Written by Laurie Higgins and David E. Smith
How did they vote?
Late yesterday afternoon, the Illinois House voted 44 to 51 to reject HB 5569, a legislative proposal by State Representative Kelly Cassidy (D-Chicago) that would have allowed the government to usurp the rights of parents and their children to get the kind of help they want to change unwanted same-sex attraction. HB 5569 was co-sponsored by State Representatives Naomi Jakobsson (D-Champaign), Greg Harris (D-Chicago), Ann Williams (D-Chicago), Sara Feigenholtz (D-Chicago), Robyn Gabel (D-Evanston) and Mike Smiddy (D-Rock Falls).
Click HERE to see how your state representative voted on this legislation, or look at the graphic below.

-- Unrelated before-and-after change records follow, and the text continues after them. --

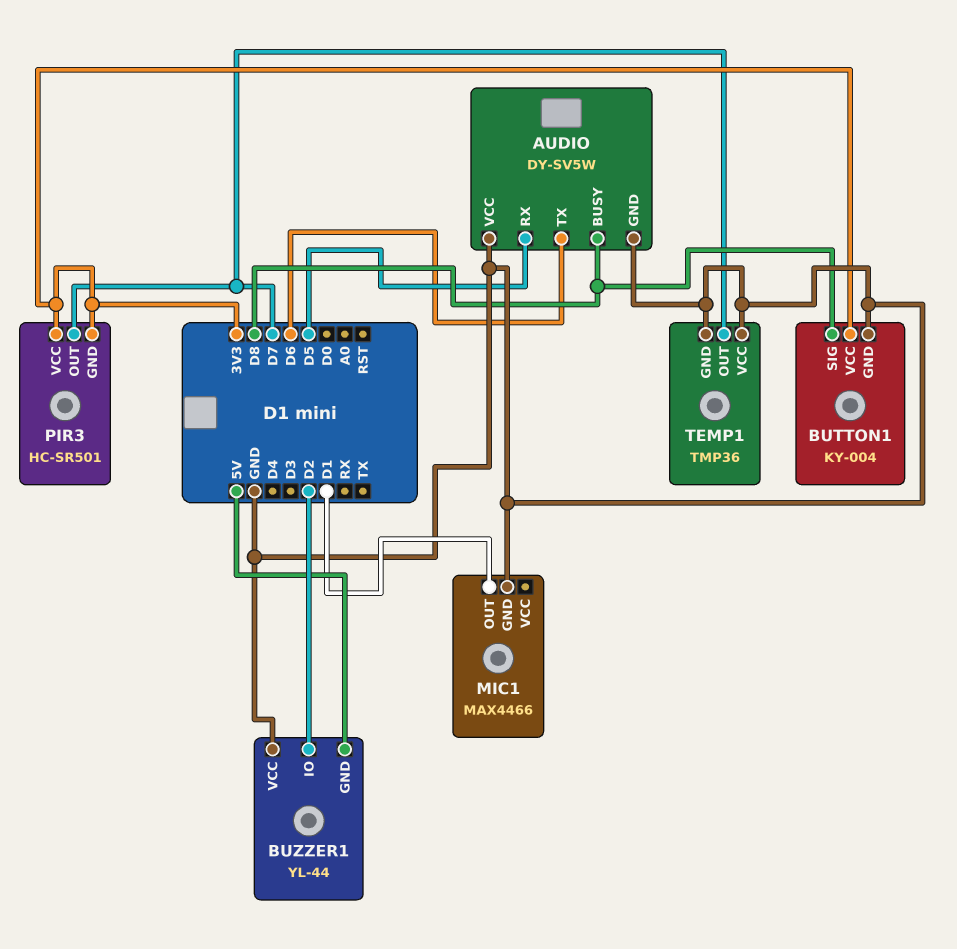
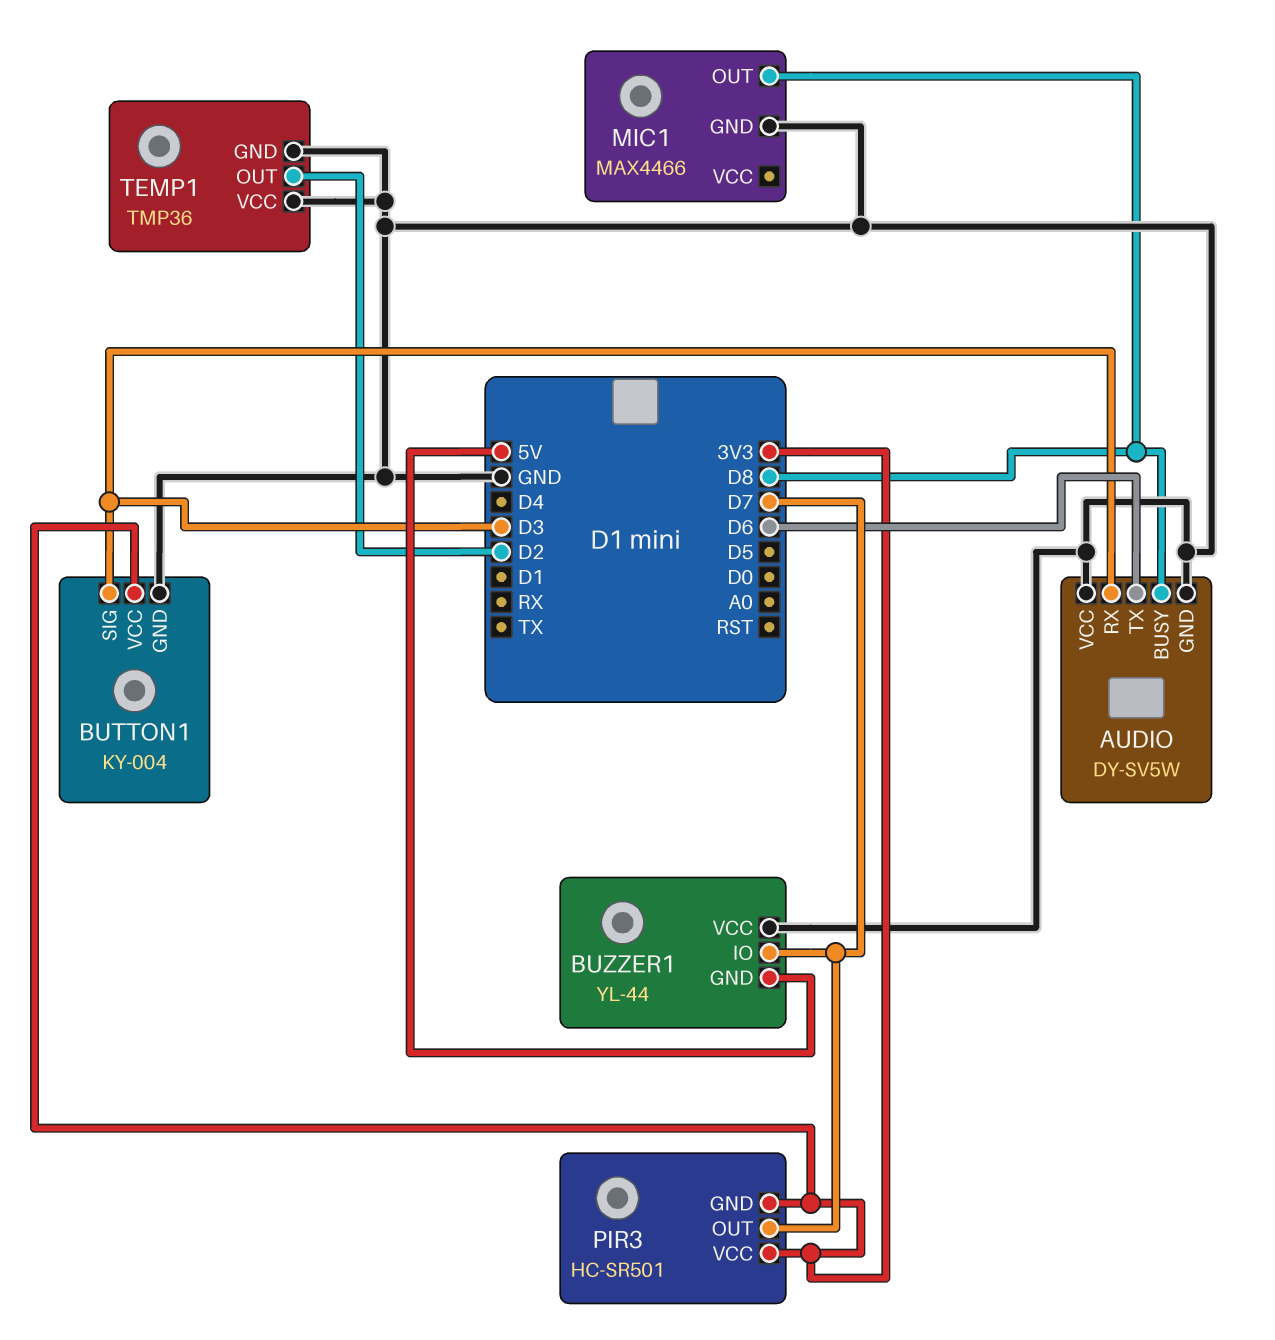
AUDIO pin RX: D5 -> D3
BUTTON1 pin SIG: D8 -> D3
BUZZER1 pin IO: D2 -> D7
MIC1 pin OUT: D1 -> D8
TEMP1 pin OUT: D7 -> D2

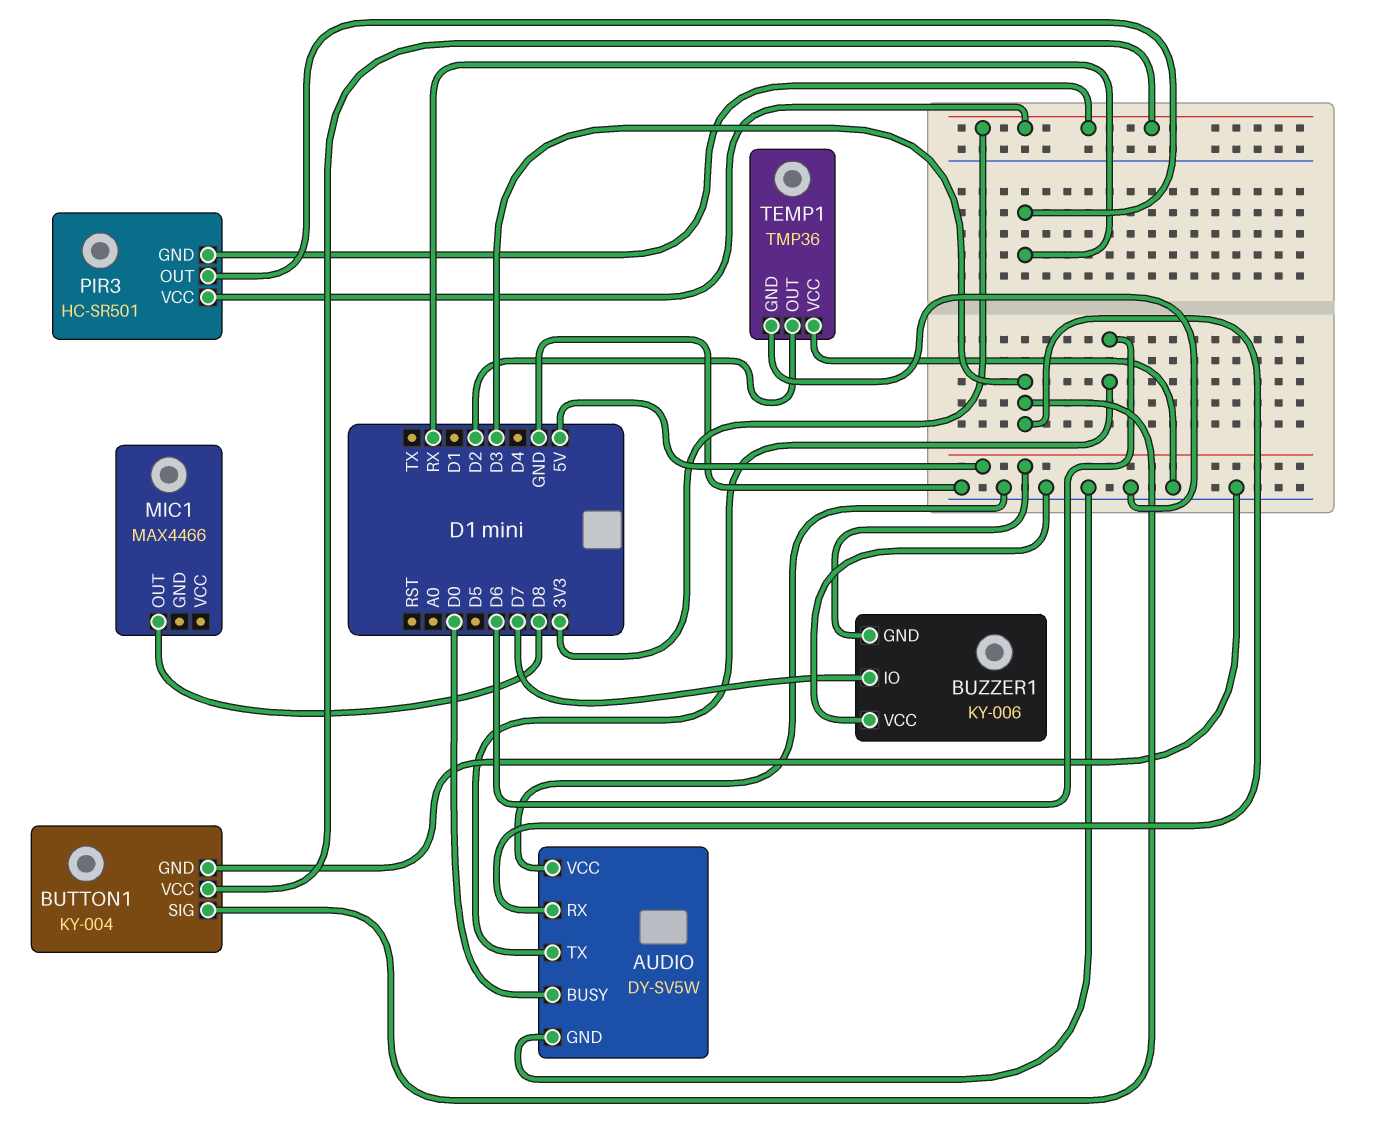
AUDIO pin BUSY: D8 -> D0
BUZZER1: YL-44 -> KY-006
MIC1 pin GND: GND -> none
PIR3 pin OUT: D7 -> RX

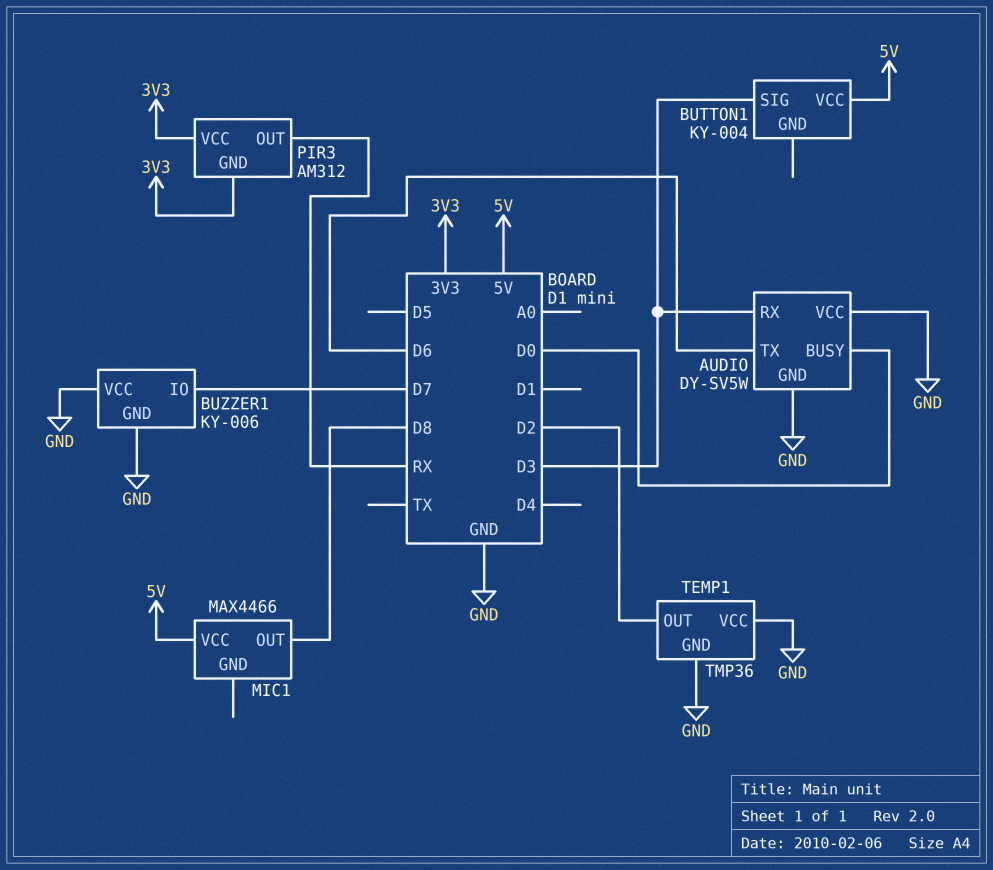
BUTTON1 pin GND: GND -> none
BUTTON1 pin VCC: 3V3 -> 5V
BUZZER1 pin GND: 5V -> GND
MIC1 pin VCC: none -> 5V
PIR3: HC-SR501 -> AM312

In an article last month on this issue, IFI’s Laurie Higgins pointed out that the “ultimate motivation behind this legislation is to promote the Leftist assumptions of adult homosexuals who seek to wipe disapproval of homosexual acts from the face of the planet even if doing requires deception, harms children, undermines parental rights, and corrodes fundamental First Amendment speech and religious liberty.”
In a remarkable display of rhetorical excess, Cassidy argued that minors who desire to change their unwanted same-sex attraction through counseling are “horribly and humiliatingly abused.” It boggles the mind that Cassidy would expect her colleagues to believe that every counselor who helps minors with unwanted same-sex attraction “horribly and humiliatingly” abuses their young clients. Further, Cassidy expected her colleagues to believe her without any conclusive studies to support such an outlandish claim.
It defies logic that “progressives” believe that gender-confused minors should be able to receive treatment to change their unwanted “gender identity” but other teens should not be able to receive treatment for their unwanted sexual preferences.
It’s curious that Cassidy and her ideological compatriots never bring up “queer theory,” which emerges from the “LGBT” community. Queer theorists hold that “sexual orientation” is not fixed but, rather, is fluid, which means that “sexual orientation” can and, in fact, does change in many people.
Cassidy further asserted that “This treatment plan causes depression, causes suicidal actions and is incredibly harmful to children.” Interestingly, Cassidy did not identify what specific “treatment plan” she was referring to, nor did she present any research proving that counseling to help minors with unwanted same-sex attraction causes depression, suicide attempts, or harm.
This is a critically important victory for parents and minors, particularly minors who have been sexually abused. This bill would have prevented children from getting treatment to change unwanted same-sex attraction that results from abuse.
It’s also an important victory in that it will offer hope to those in other states who will be fighting this battle soon. Illinois now joins Maryland, Minnesota, and Virginia in defeating bills that seek to prevent minors and their parents from getting the kind of help they want.